Wednesday, June 13, 2007
Summer Reading (and some are not)
Have you gathered up some books to read this summer? In his little book, Thoughts in Solitude, here is what Thomas Merton has to say about reading:
Reading ought to be an act of homage to the God of all truth. We open our hearts to words that reflect the reality He has created or the greater Reality which He is. It is also an act of humility and reverence towards other men [sic] who are the instruments by which God communicated His truth to us.
Reading gives God more glory when we get more out of it, when it is a more deeply vital act not only of our intelligence but of our whole personality, absorbed and refreshed in thought, meditation, prayer, or even in the contemplation of God.
Books can speak to us like God, like men or like the noise of the city we live in. They speak to us like God when they bring us light and peace and fill us with silence. They speak to us like God when we desire never to leave them. They speak to us like men when we desire to hear them again.

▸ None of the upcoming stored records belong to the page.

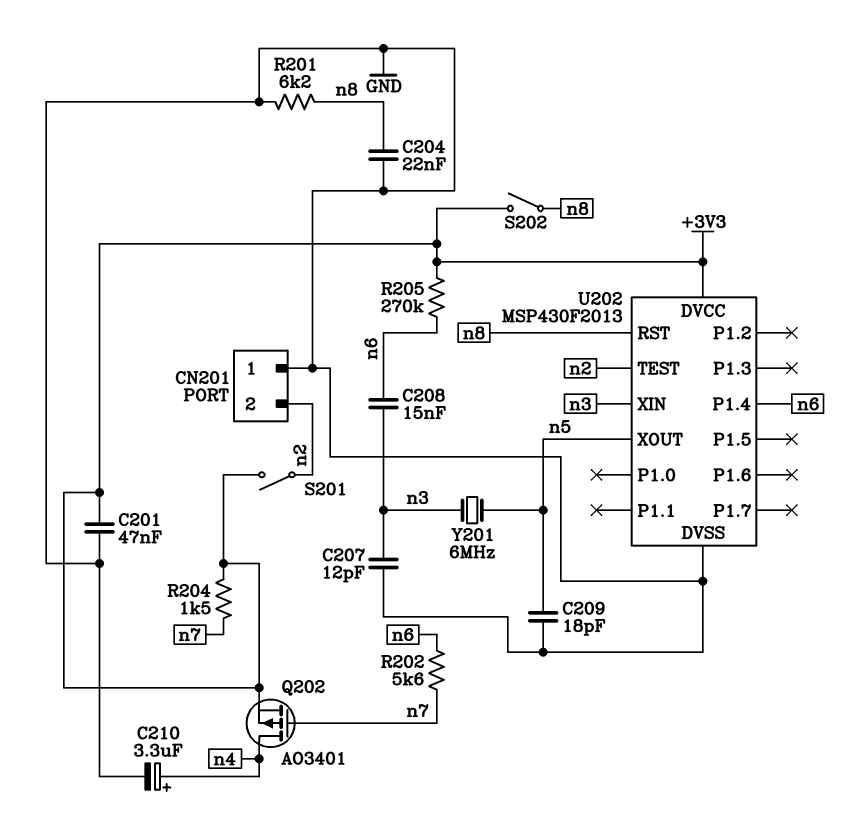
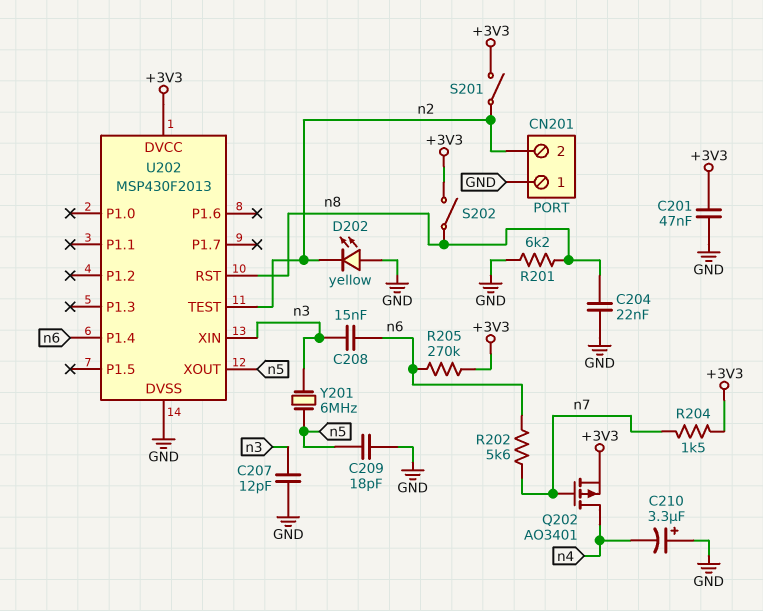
C210: 3.3uF (plus n4, minus GND) -> 3.3uF (plus GND, minus n4)
D202: none -> LED yellow (A GND, K n2)

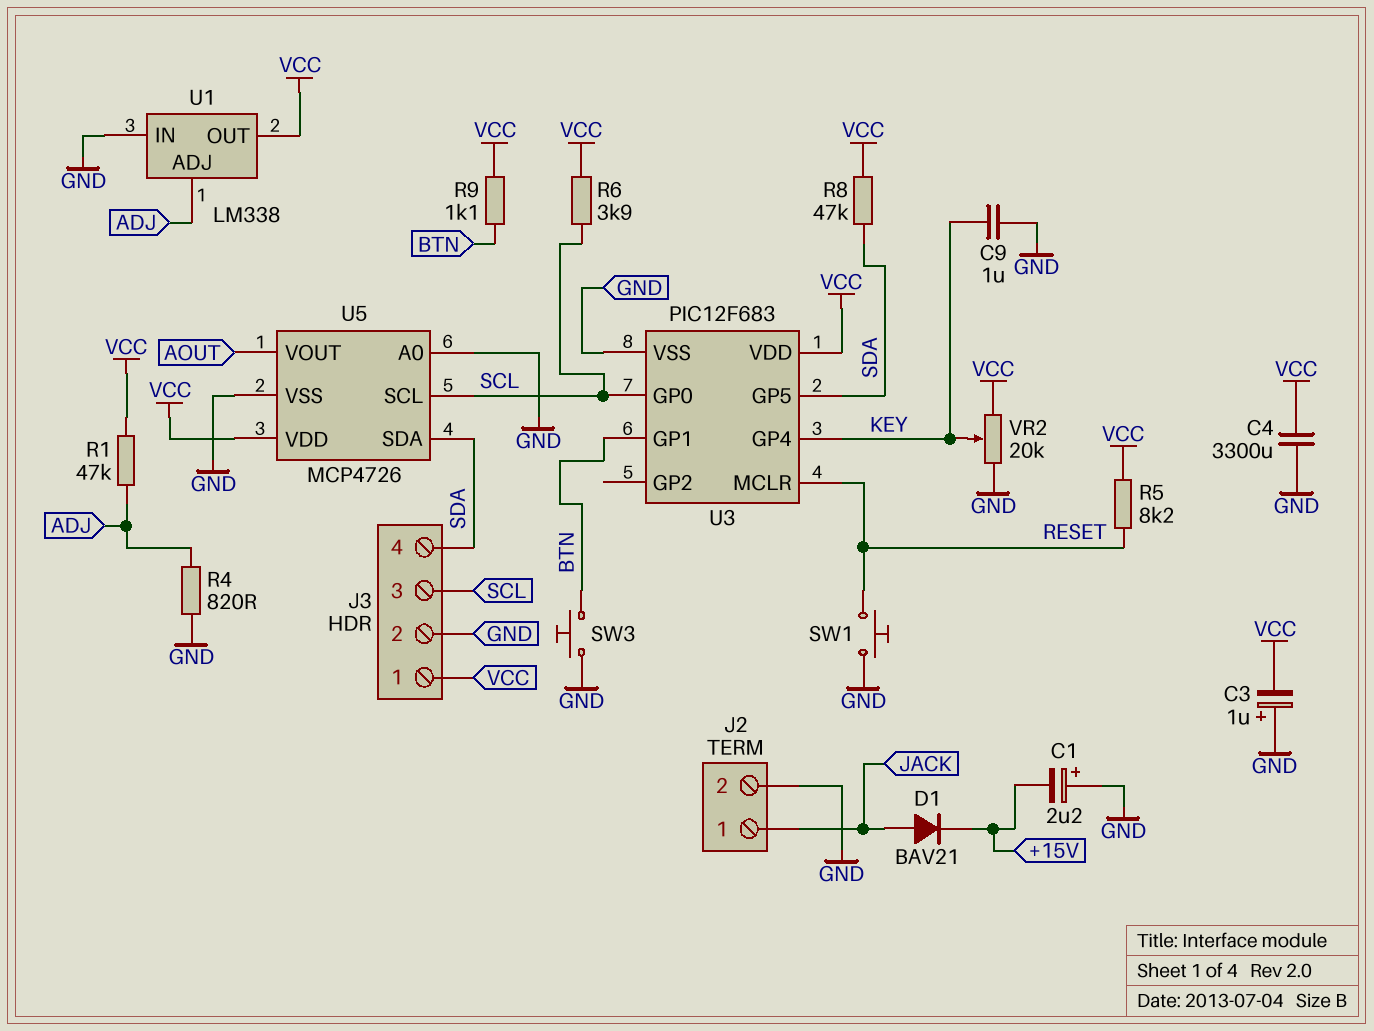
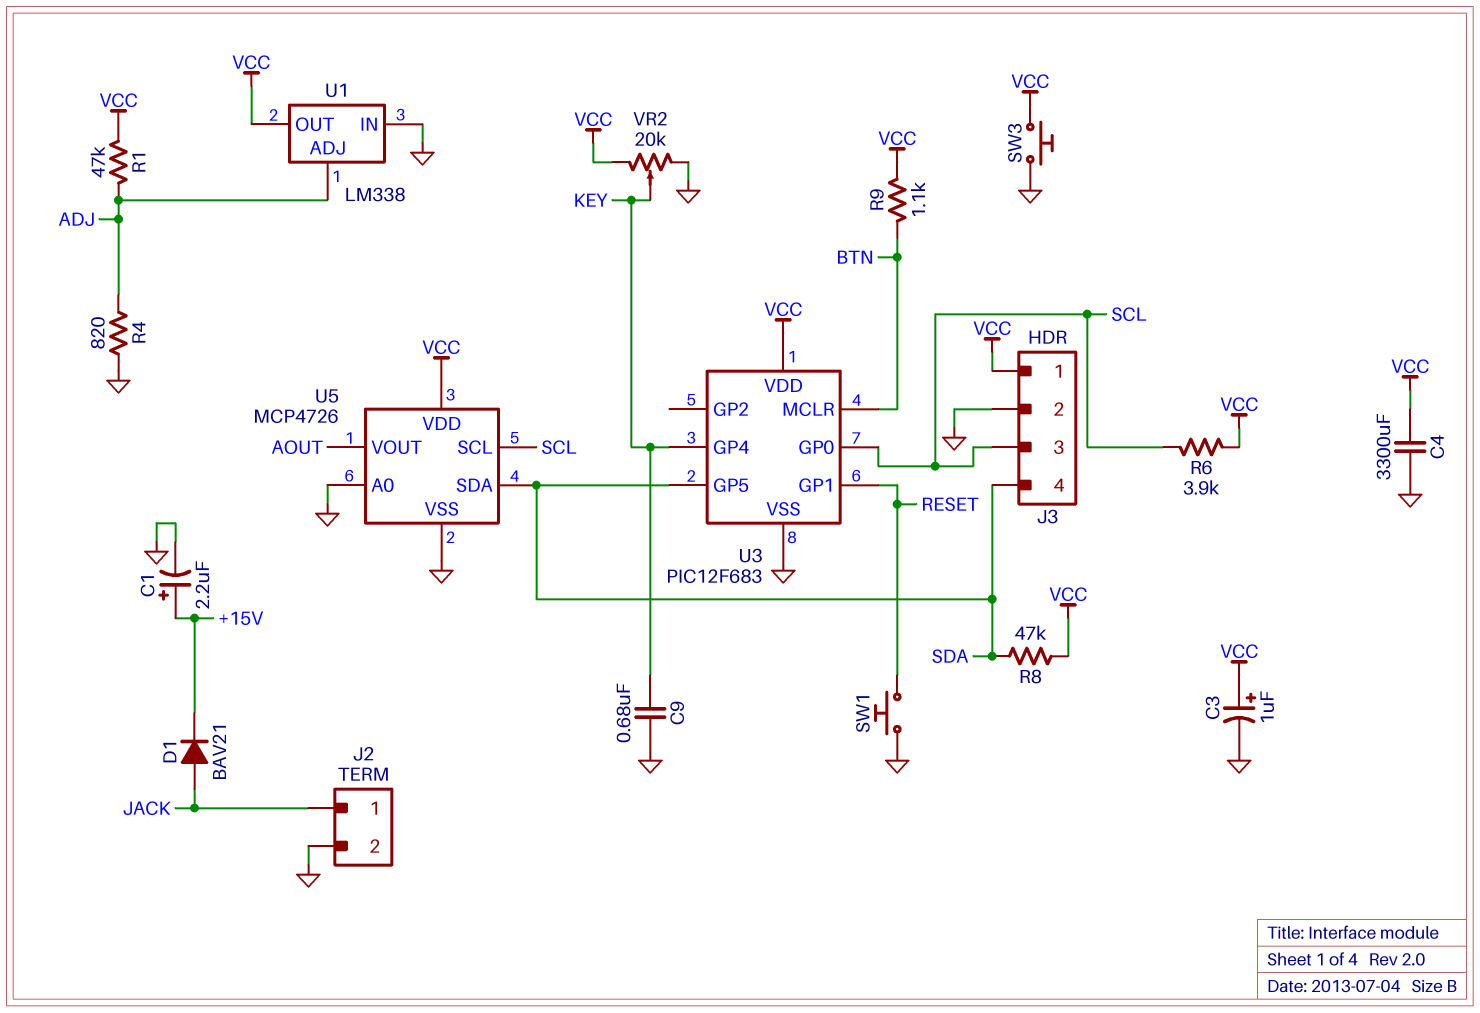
C1: 2.2uF (plus GND, minus +15V) -> 2.2uF (plus +15V, minus GND)
C3: 1uF (plus GND, minus VCC) -> 1uF (plus VCC, minus GND)
C9: 1uF (GND, KEY) -> 680nF (GND, KEY)
R5: 8.2k (RESET, VCC) -> none
SW3: button (BTN, GND) -> button (GND, VCC)
U3 pin GP1: BTN -> RESET
U3 pin MCLR: RESET -> BTN

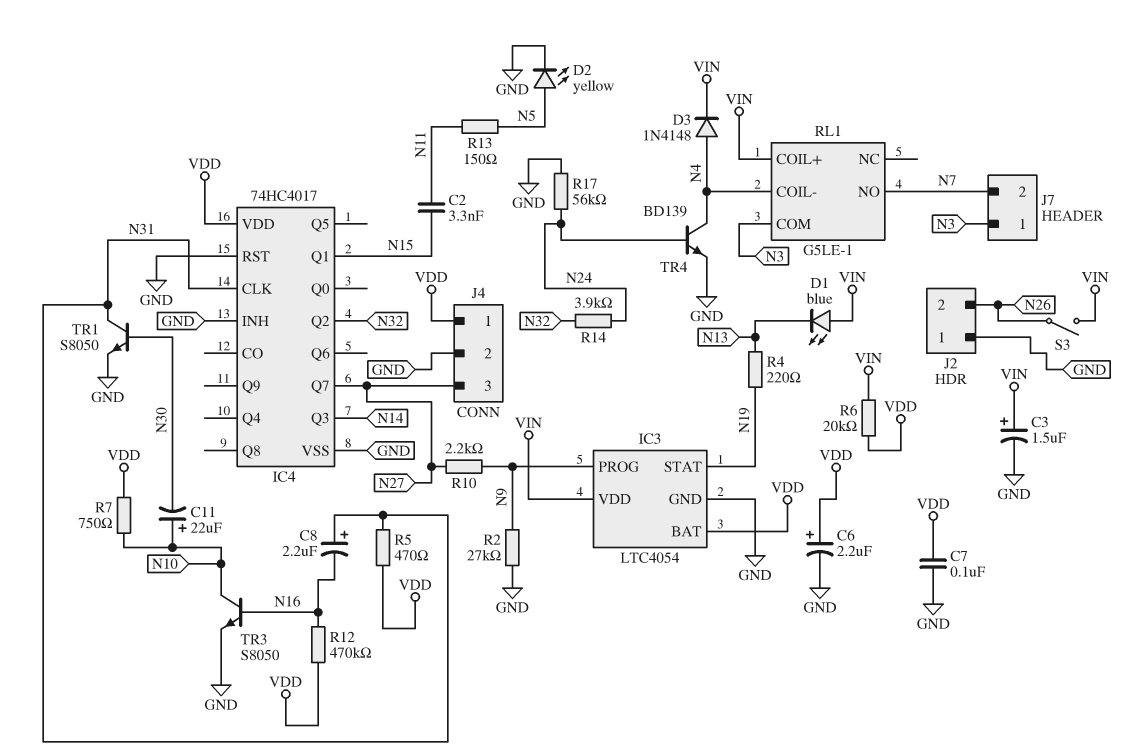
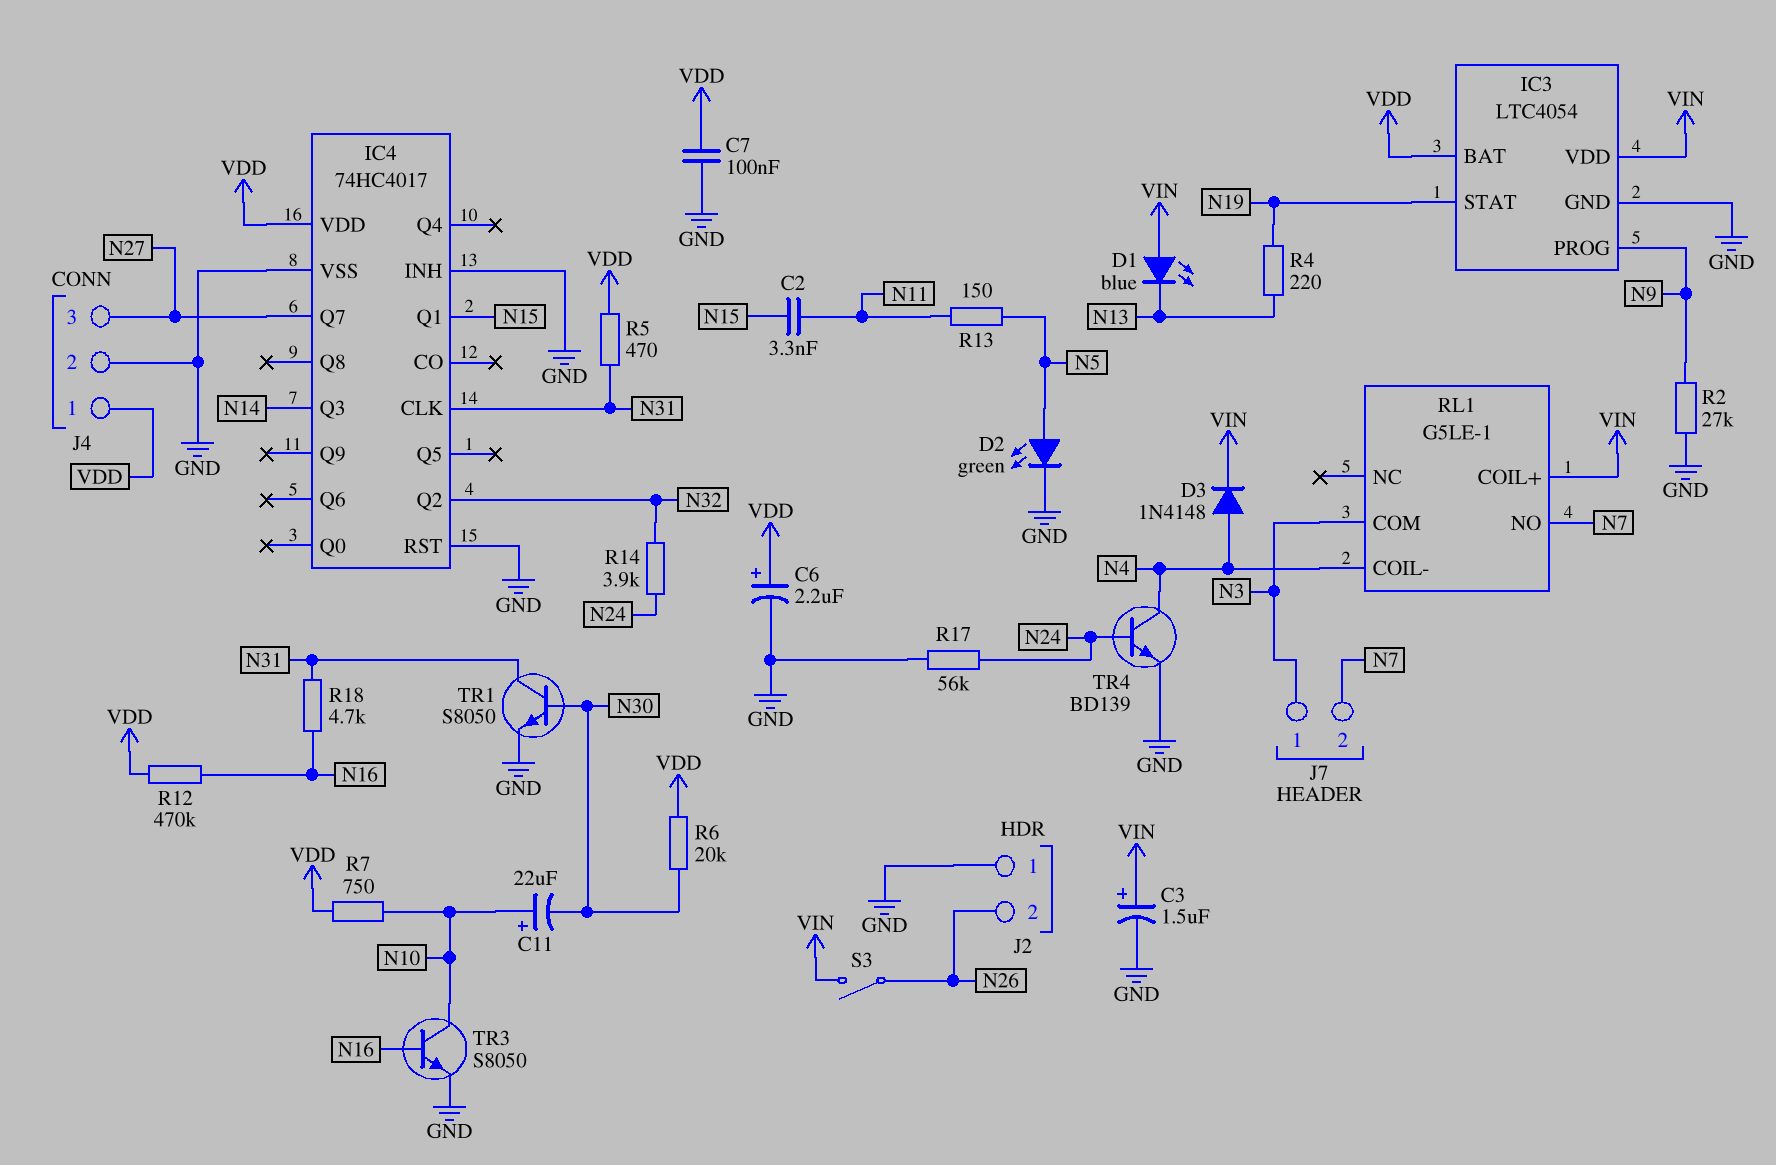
C8: 2.2uF (plus N31, minus N16) -> none
D2: LED yellow (A N5, K GND) -> LED green (A N5, K GND)
R6: 20k (VDD, VIN) -> 20k (N30, VDD)
R10: 2.2k (N9, N27) -> none
R18: none -> 4.7k (N16, N31)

The speak to us like the noise of the city when they hold us captive by a weariness that tells us nothing, gives us no peace, and no support, nothing to remember, and yet will not let us escape.
Books that speak like God speak with to much authority to entertain us. Those that speak like good men hold us by their human charm; we grow by finding ourselves in them. They teach us to know ourselves better by recognizing ourselves in another.
Books that speak like the noise of multitudes reduce us to despair by the sheer weight of their emptiness. They entertain us like the lights of the city streets at night, by hopes they cannot fulfil.
Great though books may be, friends though they may be to us, they are no substitute for persons, they are only means of contact with great persons, with men [sic] who had more than their ow share of humanity, men who were persons for the whole world and not for themselves alone.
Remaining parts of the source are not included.